Projeto que garante a criança acesso à escola do responsável é retirado de pauta

17/03/2019 07h24 - Por Agência Senado


 
Rose de Freitas argumentou que o texto precisa ser aprimorado e pediu verificação de quórum. Após a sugestão de Simone Tebet o texto foi retirado de pauta
Roque de Sá/Agência Senado Rose de Freitas argumentou que o texto precisa ser aprimorado e pediu verificação de quórum. Após a sugestão de Simone Tebet o texto foi retirado de pauta
Roque de Sá/Agência Senado

O projeto que busca garantir em lei o acesso e a permanência da criança na escola onde estuda a mãe, o pai ou o responsável foi retirado da pauta do plenário na quarta-feira (13).

Os senadores haviam aprovado um pedido de urgência e se preparavam para votar, mas alguns parlamentares pediram mais tempo para discussão alegando possíveis dificuldades que seriam geradas aos municípios.

O PLS 33/2016, da ex-senadora Vanessa Grazziotin (PCdoB-AM), busca o acesso igualitário à educação para aqueles que têm filhos pequenos.

Para a autora, a falta de oferta de creches coloca os estudantes que são pais e mães em uma situação delicada.

Ao apresentar o texto, Vanessa também argumentou que a deficiência nas políticas públicas de atendimento às crianças não pode continuar sendo um obstáculo à formação de pais e mães.

No plenário, a relatora foi a senadora Eliziane Gama (PPS-MA), que defendeu a mudança como forma de garantir a permanência das mães, pais ou responsáveis na mesma escola para evitar a evasão escolar.

O texto já havia sido aprovado pela Comissão de Direitos Humanos e Legislação Participativa (CDH).

Por não poderem deixar o filho em casa ou ter o acesso à escola com a criança, as mulheres acabam, muitas vezes, abandonando o ambiente escolar.

É uma iniciativa importante para as mulheres que estão acompanhamento seus filhos ainda pequenos — afirmou.

Vanderlan Cardoso (PP-GO) elogiou a iniciativa, que disse considerar meritória. Apesar de declarar que votaria favoravelmente ao texto, ele lembrou que é preciso também melhorar as condições financeiras dos municípios, que terão que arcar com a mudança em suas escolas sem ter recursos para isso.

— Nós temos que fazer essa observação ou vamos aprovar uma lei que talvez os municípios não tenham condições de respeitar, pela situação financeira que enfrentam hoje.

Essa Casa tem que debater mais o pacto federativo para melhorar a situação dos municípios — alertou.

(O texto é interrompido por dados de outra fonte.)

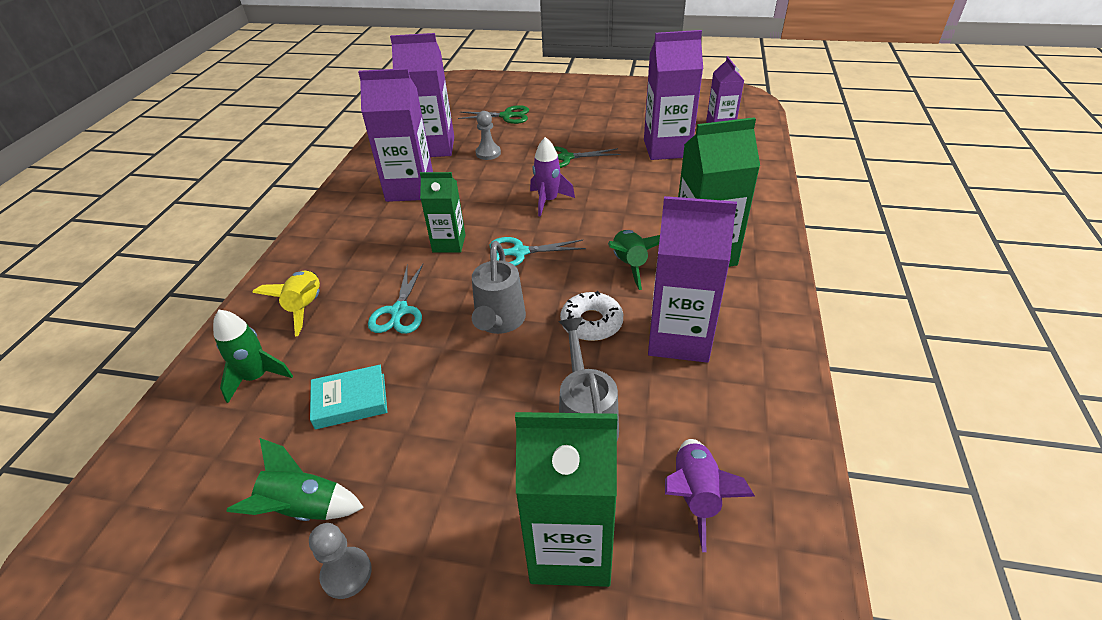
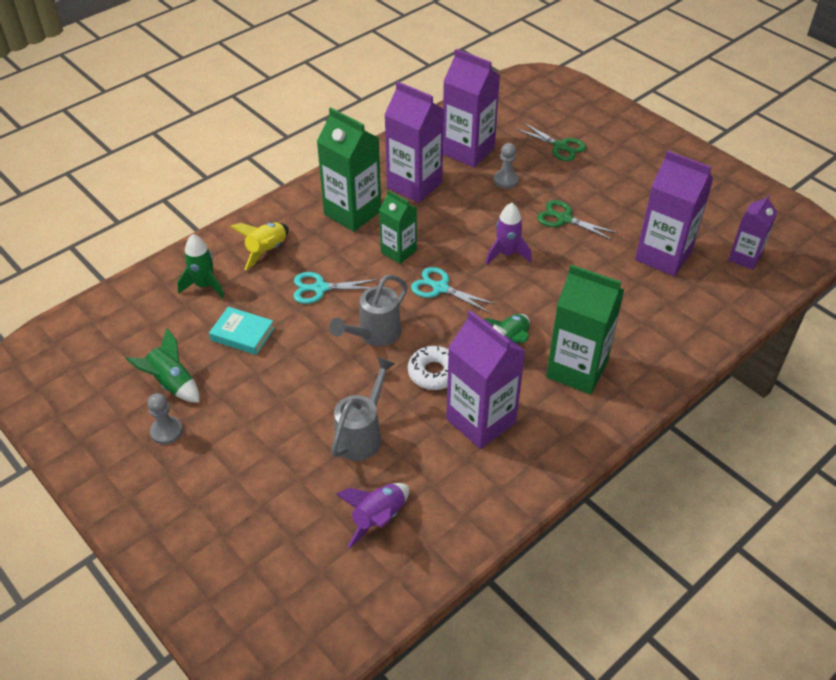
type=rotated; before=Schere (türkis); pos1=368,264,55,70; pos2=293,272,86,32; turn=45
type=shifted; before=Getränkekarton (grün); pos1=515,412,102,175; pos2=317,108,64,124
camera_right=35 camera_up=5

No mesmo caminho, Izalci Lucas (PSDB-DF) destacou que vários projetos são meritórios, mas a aprovação desconsidera o "mundo real".

Para ele, o projeto precisa ser mais debatido antes da aprovação porque, além de trazer dificuldades aos municípios, poderia aumentar mensalidades em escolas particulares.

A Senadora Rose de Freitas (Pode-ES) argumentou que o texto precisa ser aprimorado e pediu verificação de quórum.

Após a sugestão da senadora Simone Tebet (MDB-MS), o texto foi retirado de pauta com a intenção de que possa ser alterado até a próxima terça-feira, quando serão votados outros projetos da pauta feminina.